Marios Matalon Μάριος Ματαλών

ASK Karditsas
- Position: Point guard
- League: Greek A2 Basket League

Personal information
- Born: February 16, 1989 (age 36) Thessaloniki, Greece
- Nationality: Greek / Israeli / Italian
- Listed height: 6 ft 1.25 in (1.86 m)
- Listed weight: 185 lb (84 kg)

Career information
- College: Wyoming (2007)
- NBA draft: 2011: undrafted
- Playing career: 2005–present

Career history
- 2005–2007: Aris Thessaloniki
- 2007–2008: Kolossos Rodou
- 2008–2009: AEL 1964
- 2009–2010: Hapoel Afula
- 2010–2011: Koroivos Amaliadas
- 2011–2012: Ilysiakos
- 2012–2013: OFI Crete
- 2013–2015: Aries Trikala
- 2015–2016: Rethymno Cretan Kings
- 2016–2017: Panionios
- 2017–2018: Apollon Patras
- 2018–2019: Hapoel Ramat Gan Givatayim
- 2019–2020: Koroivos Amaliadas
- 2020–present: ASK Karditsas

Career highlights
- Greek 2nd Division champion (2017);

= Marios Matalon =

Greek basketball player

Marios Matalon (Greek: Μάριος Ματαλών; born February 16, 1989) is a Greek professional basketball player for ASK Karditsas of the Greek A2 Basket League.
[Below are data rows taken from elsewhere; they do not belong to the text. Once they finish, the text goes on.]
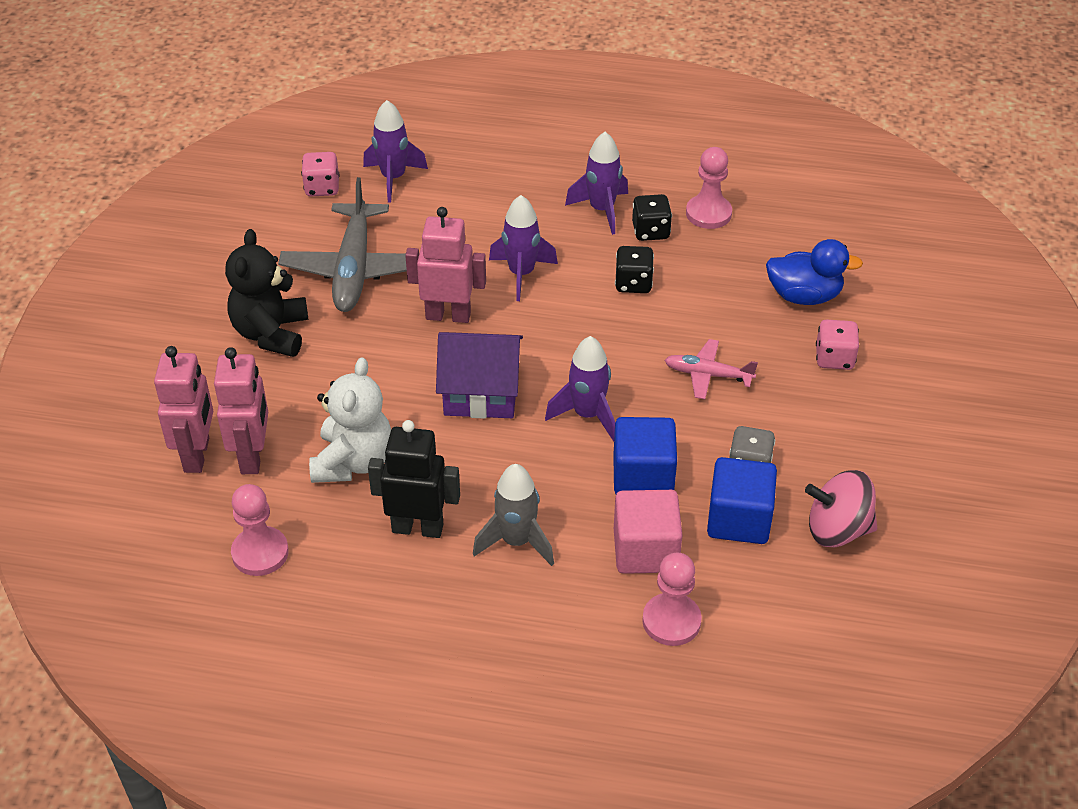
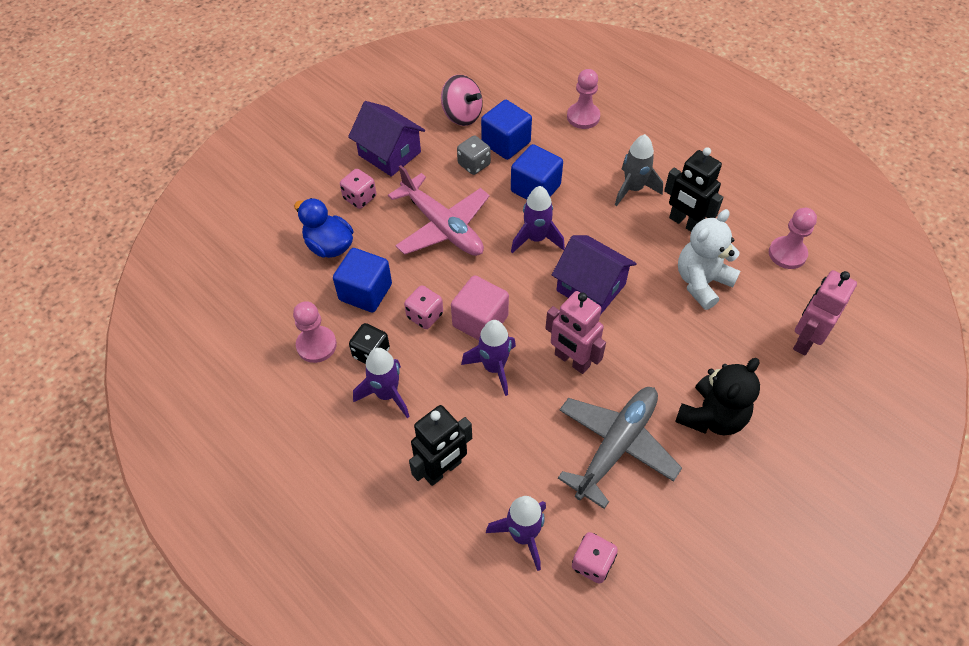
camera: 145 degrees left, 10 degrees up
(252, 456) = (767, 319): pink robot -> none
(499, 186) = (442, 470): none -> black robot
(633, 283) = (425, 315): black dice -> pink dice
(645, 550) = (568, 152): pink cube -> pink cube (480, 321)
(708, 375) = (442, 226): pink plane -> pink plane, size x1.87
(715, 274) = (365, 292): none -> blue cube
(865, 427) = (389, 153): none -> purple house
Matalon, who was born in Thessaloniki, Greece, is a 1.86 m tall point guard.

==College career==
Matalon played college basketball at the University of Wyoming, with the Wyoming Cowboys, only for one year in 2007.

==Professional career==
Some of the clubs that Matalon has played with during his pro career include: Aris Thessaloniki, AEL 1964, Kolossos, Hapoel Megido, Koroivos Amaliadas, Ilysiakos, Aries Trikala, OFI Crete, and Rethymno Cretan Kings.

On August 31, 2017, Matalon joined Apollon Patras of the Greek A2 League.

On July 24, 2018, Matalon signed a one-year deal with the Israeli team Hapoel Ramat Gan Givatayim of the Liga Leumit (Israeli 2nd Division).

On August 29, 2019, Matalon returned to Greece and signed with Koroivos Amaliadas.